El sacerdote se sentó en una de las sillas y permaneció largo rato en silencio observando al prisionero con gran curiosidad. Después de su habitual presunción y autosuficiencia se dirigió al Nazareno diciendo: Sabes que estás perturbando la paz y el orden de nuestro país. El Galileo levantó la cabeza y le miró impasible sin abrir los labios. Aquello no le gusto a Anás, sus nervios empezaron a fallar y sin poder ocultar la furia le exigió: Dame el nombre de tus secuaces…! Pero él siguió callado.
El sacerdote cambio de táctica, llegó a sugerir al prisionero que estaba dispuesto a olvidarlo todo, con una condición. Que saliera inmediatamente de Palestina…. Pero el prisionero no se inmutó siquiera.
Aquel nuevo silencio desesperó más a Anás y golpeando los brazos de la silleta, le gritó: ¿No crees que soy muy bondadoso contigo? No sabes que yo puedo determinar el resultado de tu juicio…
EL Reo habló por primera vez y dirigiéndose a Anás, y le dijo: ya sabes que jamás podrás tener poder sobre mí sin permiso de mi padre. Algunos querrán matar al hijo del hombre porque son ignorantes y no saben hacer otra cosa. Pero tu, amigo, si tienes idea clara de lo que haces. Y por tu investidura de sacerdote ¿como puedes ignorar la luz de Dios?
La inesperada respuesta del Zelote desconcertó al sacerdote.
Espero un rato pensando que decir y repuso: ¿Qué intentas enseñar al pueblo? ¿Quien pretendes ser?
El prisionero no eludió ninguna de los cuestionamientos y se dirigió al sacerdote con firmeza: Muy bien sabes que he hablado claramente al mundo. He enseñado en las sinagogas y también en el templo a la luz de la verdad, donde judíos y gentiles me han escuchado. ¿Cuál es la razón por la que me interrogas sobre mis enseñanzas? ¿Porqué no convocas a mis oyentes y te informas directamente por ellos? Todo Jerusalén me ha oído. Y tu también. Aunque no hayas entendido mis enseñanzas.
Antes que Anás pudiera responderle, uno de los esbirros de la casa se volvió hacia el indefenso y le abofeteó violentamente, diciéndole: ¿Como te atreves a responder así al sumo sacerdote?
Amigo mío respondió el ofendido: Si he hablado mal testifica contra mi, pero si es verdad ¿Porque me maltratas?

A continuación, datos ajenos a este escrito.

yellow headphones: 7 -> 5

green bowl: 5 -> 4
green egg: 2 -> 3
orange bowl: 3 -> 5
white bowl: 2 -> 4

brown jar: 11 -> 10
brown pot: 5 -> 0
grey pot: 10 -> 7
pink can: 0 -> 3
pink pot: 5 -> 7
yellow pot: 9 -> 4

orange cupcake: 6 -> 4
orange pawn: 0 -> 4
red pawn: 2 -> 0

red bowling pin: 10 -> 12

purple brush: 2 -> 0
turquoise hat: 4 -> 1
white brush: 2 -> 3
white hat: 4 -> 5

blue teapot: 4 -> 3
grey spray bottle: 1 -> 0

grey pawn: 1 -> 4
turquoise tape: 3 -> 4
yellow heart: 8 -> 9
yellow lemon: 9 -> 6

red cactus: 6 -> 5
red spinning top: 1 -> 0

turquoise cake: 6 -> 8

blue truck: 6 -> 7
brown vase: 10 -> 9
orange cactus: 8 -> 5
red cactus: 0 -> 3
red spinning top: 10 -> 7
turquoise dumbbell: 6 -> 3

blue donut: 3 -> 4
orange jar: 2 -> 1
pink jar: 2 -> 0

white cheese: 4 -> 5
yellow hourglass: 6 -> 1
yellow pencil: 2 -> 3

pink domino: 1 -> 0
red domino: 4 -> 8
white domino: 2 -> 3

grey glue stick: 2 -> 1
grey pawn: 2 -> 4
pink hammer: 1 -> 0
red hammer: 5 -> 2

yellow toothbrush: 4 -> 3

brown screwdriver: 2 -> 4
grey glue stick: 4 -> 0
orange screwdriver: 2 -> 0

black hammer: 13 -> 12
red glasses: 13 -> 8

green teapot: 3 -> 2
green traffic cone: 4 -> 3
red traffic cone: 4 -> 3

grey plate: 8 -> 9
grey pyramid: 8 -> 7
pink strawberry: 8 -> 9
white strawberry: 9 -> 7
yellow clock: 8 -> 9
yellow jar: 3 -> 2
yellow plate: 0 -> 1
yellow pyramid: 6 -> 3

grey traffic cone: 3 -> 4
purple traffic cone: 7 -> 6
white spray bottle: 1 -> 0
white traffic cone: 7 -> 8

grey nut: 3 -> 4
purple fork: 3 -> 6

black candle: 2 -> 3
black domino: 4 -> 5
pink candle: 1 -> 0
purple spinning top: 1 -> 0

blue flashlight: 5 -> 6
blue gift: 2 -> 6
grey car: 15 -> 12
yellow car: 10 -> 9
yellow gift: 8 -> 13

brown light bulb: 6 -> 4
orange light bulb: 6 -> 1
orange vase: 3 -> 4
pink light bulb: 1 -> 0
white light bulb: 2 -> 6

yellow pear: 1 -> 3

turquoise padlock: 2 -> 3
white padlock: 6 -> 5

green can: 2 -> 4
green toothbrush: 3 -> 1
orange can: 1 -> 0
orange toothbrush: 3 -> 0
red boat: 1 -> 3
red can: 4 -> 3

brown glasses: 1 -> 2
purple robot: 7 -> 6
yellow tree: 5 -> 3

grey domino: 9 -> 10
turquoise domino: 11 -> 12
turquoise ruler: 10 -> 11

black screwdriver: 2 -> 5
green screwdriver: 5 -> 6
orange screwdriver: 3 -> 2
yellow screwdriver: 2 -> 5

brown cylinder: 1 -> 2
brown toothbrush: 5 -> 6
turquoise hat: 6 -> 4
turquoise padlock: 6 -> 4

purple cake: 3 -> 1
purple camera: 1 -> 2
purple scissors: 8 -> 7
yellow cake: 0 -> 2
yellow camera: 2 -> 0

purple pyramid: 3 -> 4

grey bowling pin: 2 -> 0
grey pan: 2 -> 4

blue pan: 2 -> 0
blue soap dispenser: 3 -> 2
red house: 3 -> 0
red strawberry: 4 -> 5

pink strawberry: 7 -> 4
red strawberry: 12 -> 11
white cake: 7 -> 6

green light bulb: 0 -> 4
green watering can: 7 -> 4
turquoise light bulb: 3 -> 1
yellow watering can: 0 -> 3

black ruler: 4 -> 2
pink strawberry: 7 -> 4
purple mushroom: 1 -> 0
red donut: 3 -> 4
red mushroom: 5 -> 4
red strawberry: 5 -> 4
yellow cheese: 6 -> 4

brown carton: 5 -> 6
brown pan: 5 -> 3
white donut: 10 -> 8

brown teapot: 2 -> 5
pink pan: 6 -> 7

Anas reanudó el interrogatorio: ¿Te consideras el Mesías, el libertador de Israel?
El Galileo levantó la cabeza nuevamente y con pasmosa calma le respondió:
Anás, me conoces desde mi juventud, estabas entre los asistentes cuando de niño me reuní con ustedes en el templo y usted mismo hizo alarde de mi temprano conocimiento de los textos sagrados, bien sabes que no pretendo ser nada mas y nada menos que el delegado de mi padre. He sido enviado para todos los hombre tanto gentiles como judíos.
El sacerdote no satisfecho con la respuesta le replicó: He oído comentar que pretendes ser el Mesías ¿es cierto? Y con seguridad replicó: Tú lo has dicho.

Entonces fue cuando entraron un grupo de sacerdotes de parte de Caifás. Y acercándose a Anás le murmuraron algo al oído. Anas ordenó que condujeran el preso a la presencia de su yerno y la comitiva se dispuso a abandonar la casa…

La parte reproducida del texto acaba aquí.